To comply with the ordinances, the plaintiffs have had to reconstitute their weed and feed products to eliminate the phosphorus. Invoking a variety of federal and state legal theories, their suit seeks a declaration that the ordinances are invalid. The defendants moved for summary judgment, which was granted. The only claim pressed in this appeal is that the ordinances are preempted by a Wisconsin state statute that, with irrelevant exceptions, forbids a city or county to “prohibit the use of or otherwise regulate pesticides.” Wis. Stat. § 94.701(3)(a). Ordinarily the district court would relinquish jurisdiction over supplemental state-law claims when as in this case all federal claims (diversity of citizenship is not alleged) were dismissed before trial. 28 U.S.C. § 1367(c)(3). But relinquishment in such circumstances is not mandatory, id., unless the federal claims are frivolous (frivolous claims do not engage the jurisdiction of the federal courts, Crowley Cutlery Co. v. United States, 849 F.2d 273, 276-78 (7th Cir.1988), and cases cited there). The plaintiff's federal claims, based on the commerce clause and federal pesticide regulation, while weak, were not frivolous. And both sides want us to decide the state-law claim rather than protract the litigation.
The statutory definition of pesticides embraces herbicides, see Wis. Stat. § 94.67(25), and a regulation defines pesticide to include “a pesticide-fertilizer mixture.” Wis. Admin. Code ATCP (Agriculture, Trade, and Consumer Protection) § 29.01(28). Therefore, the plaintiffs argue, their weed and feed products are pesticides, which Madison and Dane County may not regulate by specifying that the products are not to contain phosphorus, even though phosphorus is a fertilizer rather than a pesticide and there is no state preemption of local regulation of fertilizers.
Yet the plaintiffs themselves quote the provision of the Wisconsin statute that defines “fertilizer” to include “mixed fertilizers,” in turn defined as any combination of “a fertilizer material and any other substance,” Wis. Stat. § 94.64(1)(e), (l ). And a regulation, parallel to the one that defines “pesticide” to include “a pesticide-fertilizer mixture,” defines “combination products containing fertilizer” to include “a fertilizer-pesticide combination,” Wis. Admin. Code ATCP §§ 40.02(3), (8), (11)-and, lest there be any doubt, adds that “ ‘weed and feed’ products are fertilizer-pesticide combinations.” Wis. Admin. Code ATCP § 40.02(11) Note. So it seems that a weed and feed product is both a pesticide, which only the state can regulate, and a fertilizer, which local government can regulate. (For further confirmation that weed and feed products are both pesticides and fertilizers, see Wis. Admin. Code ATCP § 40.02(29).) How can this be?

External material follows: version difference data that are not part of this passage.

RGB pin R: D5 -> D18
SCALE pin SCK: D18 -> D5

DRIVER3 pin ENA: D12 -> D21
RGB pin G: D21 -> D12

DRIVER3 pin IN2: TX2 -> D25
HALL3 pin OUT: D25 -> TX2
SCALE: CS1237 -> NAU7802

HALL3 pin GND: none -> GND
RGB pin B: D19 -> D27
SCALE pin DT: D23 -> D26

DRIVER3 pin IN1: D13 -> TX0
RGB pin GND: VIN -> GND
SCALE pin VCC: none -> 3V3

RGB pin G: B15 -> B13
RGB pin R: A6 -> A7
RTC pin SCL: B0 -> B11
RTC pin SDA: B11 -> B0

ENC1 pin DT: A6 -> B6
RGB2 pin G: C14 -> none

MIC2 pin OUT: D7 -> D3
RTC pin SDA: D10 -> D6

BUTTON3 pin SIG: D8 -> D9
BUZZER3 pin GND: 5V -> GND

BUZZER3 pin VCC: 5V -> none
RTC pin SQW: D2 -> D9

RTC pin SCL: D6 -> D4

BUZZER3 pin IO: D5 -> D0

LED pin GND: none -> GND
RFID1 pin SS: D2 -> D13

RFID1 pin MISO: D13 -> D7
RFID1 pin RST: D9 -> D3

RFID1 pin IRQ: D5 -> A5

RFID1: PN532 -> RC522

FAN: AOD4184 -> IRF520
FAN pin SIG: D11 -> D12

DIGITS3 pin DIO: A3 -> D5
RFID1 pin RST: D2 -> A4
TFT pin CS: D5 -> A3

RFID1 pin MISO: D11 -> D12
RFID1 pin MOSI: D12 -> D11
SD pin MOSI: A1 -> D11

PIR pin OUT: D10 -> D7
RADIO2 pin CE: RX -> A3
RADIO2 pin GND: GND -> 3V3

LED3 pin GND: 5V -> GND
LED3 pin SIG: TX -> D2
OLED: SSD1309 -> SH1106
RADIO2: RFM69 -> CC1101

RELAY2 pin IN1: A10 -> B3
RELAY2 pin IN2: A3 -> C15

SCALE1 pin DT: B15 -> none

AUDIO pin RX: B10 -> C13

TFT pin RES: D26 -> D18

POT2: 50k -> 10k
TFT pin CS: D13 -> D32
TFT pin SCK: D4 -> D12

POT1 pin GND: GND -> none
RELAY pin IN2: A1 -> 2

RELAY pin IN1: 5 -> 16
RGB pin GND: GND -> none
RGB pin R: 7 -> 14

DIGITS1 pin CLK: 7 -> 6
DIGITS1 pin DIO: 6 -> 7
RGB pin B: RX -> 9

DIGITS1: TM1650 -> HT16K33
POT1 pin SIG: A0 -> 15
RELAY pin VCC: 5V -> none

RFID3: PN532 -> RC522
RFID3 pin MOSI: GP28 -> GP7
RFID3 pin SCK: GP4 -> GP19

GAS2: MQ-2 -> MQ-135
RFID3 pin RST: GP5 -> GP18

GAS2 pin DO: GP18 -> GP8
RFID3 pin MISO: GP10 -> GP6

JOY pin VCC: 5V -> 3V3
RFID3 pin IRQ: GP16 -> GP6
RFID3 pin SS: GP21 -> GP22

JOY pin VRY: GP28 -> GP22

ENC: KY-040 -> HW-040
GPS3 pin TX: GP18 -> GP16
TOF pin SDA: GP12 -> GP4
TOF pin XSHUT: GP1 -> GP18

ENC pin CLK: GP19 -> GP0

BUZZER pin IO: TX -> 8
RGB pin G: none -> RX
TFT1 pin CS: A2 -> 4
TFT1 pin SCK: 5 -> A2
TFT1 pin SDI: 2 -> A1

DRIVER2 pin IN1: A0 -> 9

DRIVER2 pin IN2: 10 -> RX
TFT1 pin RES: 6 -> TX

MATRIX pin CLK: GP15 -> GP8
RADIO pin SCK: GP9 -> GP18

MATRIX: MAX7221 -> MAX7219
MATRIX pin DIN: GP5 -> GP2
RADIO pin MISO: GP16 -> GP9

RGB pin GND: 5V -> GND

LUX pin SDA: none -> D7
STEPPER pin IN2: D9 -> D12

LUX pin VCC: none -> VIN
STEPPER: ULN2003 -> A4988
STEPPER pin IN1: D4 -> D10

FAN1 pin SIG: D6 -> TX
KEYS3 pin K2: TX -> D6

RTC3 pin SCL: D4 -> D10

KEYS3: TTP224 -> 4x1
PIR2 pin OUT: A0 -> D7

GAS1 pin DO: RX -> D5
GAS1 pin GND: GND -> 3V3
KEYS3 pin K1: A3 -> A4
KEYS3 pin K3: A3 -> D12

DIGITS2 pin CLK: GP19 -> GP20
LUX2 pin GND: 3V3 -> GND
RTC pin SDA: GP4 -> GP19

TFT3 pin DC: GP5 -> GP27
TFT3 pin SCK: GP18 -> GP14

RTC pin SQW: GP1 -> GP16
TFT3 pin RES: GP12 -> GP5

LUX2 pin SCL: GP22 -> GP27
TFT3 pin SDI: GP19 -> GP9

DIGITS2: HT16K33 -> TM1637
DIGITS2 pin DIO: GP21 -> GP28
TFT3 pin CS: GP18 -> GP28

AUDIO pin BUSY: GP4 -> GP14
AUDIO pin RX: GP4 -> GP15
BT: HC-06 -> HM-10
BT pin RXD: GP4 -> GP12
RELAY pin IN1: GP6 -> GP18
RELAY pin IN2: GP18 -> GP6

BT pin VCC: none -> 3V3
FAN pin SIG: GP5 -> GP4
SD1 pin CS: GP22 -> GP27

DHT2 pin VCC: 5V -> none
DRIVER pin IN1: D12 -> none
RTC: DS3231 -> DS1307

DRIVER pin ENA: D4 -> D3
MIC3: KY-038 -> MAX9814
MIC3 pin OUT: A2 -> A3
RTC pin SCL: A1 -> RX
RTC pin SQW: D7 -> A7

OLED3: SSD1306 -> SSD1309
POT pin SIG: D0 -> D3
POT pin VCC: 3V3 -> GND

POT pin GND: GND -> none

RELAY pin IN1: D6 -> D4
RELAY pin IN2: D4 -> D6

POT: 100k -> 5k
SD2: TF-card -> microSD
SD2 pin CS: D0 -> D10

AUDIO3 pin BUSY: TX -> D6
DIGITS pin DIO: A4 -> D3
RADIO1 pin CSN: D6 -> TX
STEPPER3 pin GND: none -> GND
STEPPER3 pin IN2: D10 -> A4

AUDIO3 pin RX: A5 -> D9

The answer is that the dual definition is necessary to avoid creating a regulatory loophole. If “pesticide” were not defined to include a mixed pesticide-fertilizer product, then a manufacturer of a pesticide might be able to get out from under regulation by mixing his pesticide with a fertilizer. And if “fertilizer” were not defined to include a mixed pesticide-fertilizer product, then a manufacturer of fertilizer might be able to get out from under regulation by mixing his fertilizer with a pesticide. The definition of both “pesticide” and “fertilizer” as including a mixture of the two preserves both state regulation of pesticides and local regulation of fertilizers. The state regulates the pesticide components of the mixed products, local government the fertilizer components.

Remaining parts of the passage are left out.